A Note on the Opinion Clause and the Unitary Theory of the Executive

 


 

I do not think it is all that difficult to explain the Opinion Clause as consistent with the President’s having a removal power per the unitary theory of the executive. I am not saying the unitary theory of the executive is correct—only that that position is consistent with the Constitution’s drafters’ having incorporated the Opinion Clause into the Constitution’s text.

The counter-position goes like this. If the President has a constitutionally granted power—i.e., a power not subject to limitation by federal statute—to remove principal Executive Branch officers which he appoints, then he can direct such subordinates to answer questions. If such an officer refuses to respond to the President’s inquiries, then the President can remove the non-responsive officer. In other words, if the President has an unqualified removal power, then the Opinion Clause has no real function because the power to request opinions flows from the power to remove.
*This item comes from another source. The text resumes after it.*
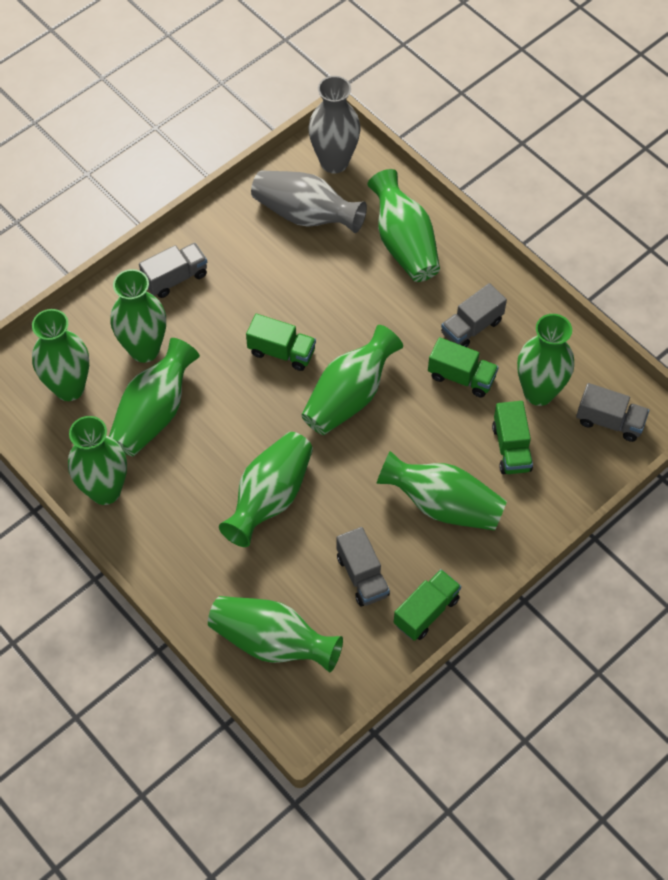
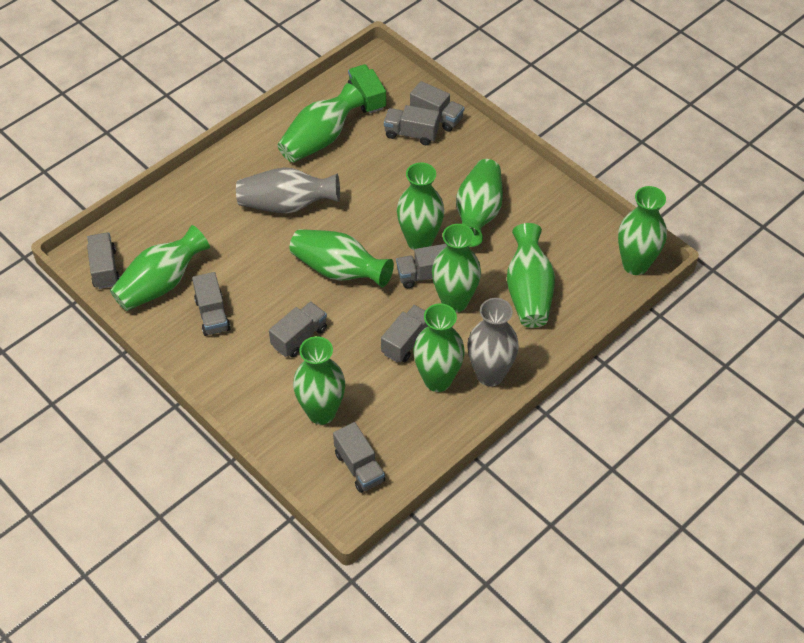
green truck: 4 -> 1
grey truck: 4 -> 8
But that argument does not work. This is why.

Congress creates and defines offices. In other words, Congress can set qualifications, and Congress could also limit the ability of an officer to communicate with third parties—including the President. If Congress insulated an officer from communicating (even voluntarily) with the President, then the President would be unable to justify a removal based on the officers’ future conduct. Such conduct would not be known until it emerges. In such circumstances, the President would have to wait for the officer to engage in wrongdoing (as the President understands wrongdoing) before removing him.
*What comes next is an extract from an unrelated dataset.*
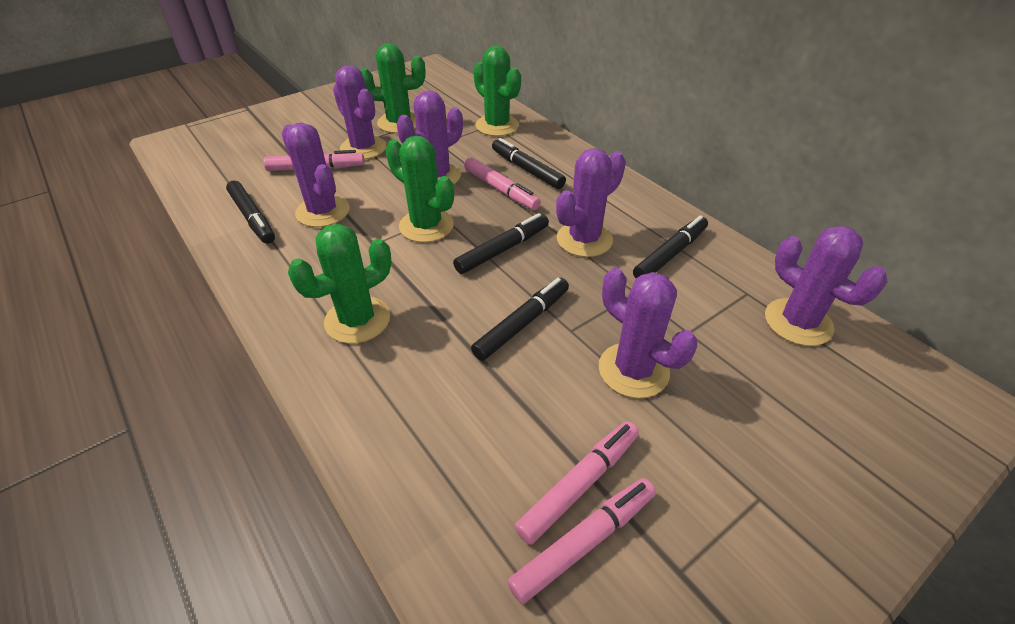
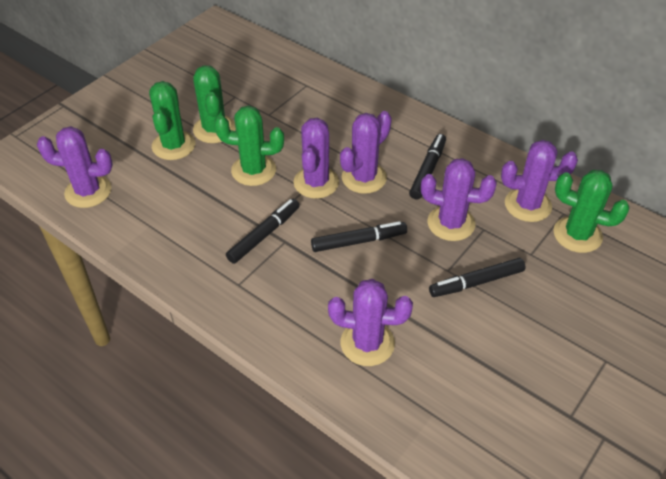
black marker: 5 -> 4
pink marker: 4 -> 0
The Opinion Clause works in tandem with the Take Care Clause. Both clauses empower a President in regard to supervising a subordinate Executive Branch officer prior to the latter’s engaging in wrongdoing (as the President understands wrongdoing). The Opinion Clause functions as a limit on Congress’s power to create (or authorize or regularize) and define offices created by federal statute. To put it another way, the Opinion Clause makes presidential supervision of subordinate Executive Branch officers possible in circumstances where Congress might otherwise block the flow of information between the President and the President’s subordinates. But compare Seila L. LLC v. CFPB, 140 S. Ct. 2183, 2227 n.3 (2020) (Kagan, J., concurring in part and dissenting in part) (arguing that the Opinions Clause is “inexplicable” if the President has a removal power), with Elena Kagan, Presidential Administration, 114 Harv. L. Rev. 2245, 2324 (2012) (“Congress usually has done nothing to suggest that it wishes to interfere with this authority as to executive branch agencies; and even if Congress has indicated this intent as to the independents, Article II of the Constitution, most notably its Opinions Clause, may bar Congress from such interference.” (foonote omitted)), and id. at 2324 n.311 (“The Opinions Clause may receive reinforcement, for purposes of this argument, from the Take Care Clause, see U.S. Const. art. II, § 3 (obligating the President to take Care that the Laws be faithfully executed). Although framed in the language of duty rather than power, this clause may imply some minimum amount of presidential oversight authority, on the theory that the President could not perform this function if unable to require information from and engage in consultations with agency officials.”).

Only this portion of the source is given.